Al tiempo que ambos se levantaban de sus sillas, el joven mago que estaba en el rincón arrojó un par de monedas sobre su mesa. Tras saludar con una inclinación de cabeza al elfo y al enano, salió por la puerta y subió la escalera que conducía a la calle. El viejo enano cerró la puerta tras de sí, mientras fuera una fanfarria de trompetas resonaba por toda la ciudad.
—Ésa es la señal —dijo el enano excitado—. Deberíamos darnos prisa.
—¿Qué pasa con él? —preguntó Cael refiriéndose al mercader de seda ergothiano que seguía roncando con la cabeza sobre la barra.
—Deja que duerma la mona —dijo el enano agitando la mano en su dirección—. Vámonos. Saldremos atravesando la herrería.

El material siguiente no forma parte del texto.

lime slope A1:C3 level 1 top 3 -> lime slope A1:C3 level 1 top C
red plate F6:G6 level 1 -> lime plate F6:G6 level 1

Atravesaron una puerta baja que se hallaba detrás de la barra. El viejo enano, con su andar torpe y encorvado, iba delante, y el joven elfo, cojeando, detrás, apoyándose con fuerza en su bastón negro a cada paso. Entraron en un almacén lleno de barriles y sacos repletos. Unas cuantas velas colocadas en candelabros de pared junto a la puerta proporcionaban una débil iluminación. En el centro de la habitación había un estanque bastante grande, como las paredes de un pozo, pero lleno hasta los topes de agua cristalina que formaba remolinos y borboteaba. En medio del agua se erguían dos enormes barriles de cerveza cuyos grifos sobresalían por encima del borde del estanque. Aquella era la famosa Fuente de los Enanos, que daba a la taberna su nombre. El agua no hervía, sino que estaba helada y se arremolinaba por acción de la corriente, que la hacía subir por una grieta en el suelo y salir a través de otra. Las paredes de piedra del estanque cuidadosamente unidas capturaban el agua por un breve instante durante su viaje subterráneo y enfriaban el barril de cerveza y el tonel de vino que había allí colocados.
El enano cogió un caldero de una pila y lo sostuvo bajo uno de los grifos. Lo llenó hasta que la espuma empezó a salirse por los bordes.
—Cógete un caldero —le dijo al elfo.
—Una bota de vino me vendría mejor —dijo Cael.
—Llénala entonces. Date prisa. Tengo reservado un sitio en el estrado para ver cómo descubren la piedra. Tú estarás conmigo, amigo mío.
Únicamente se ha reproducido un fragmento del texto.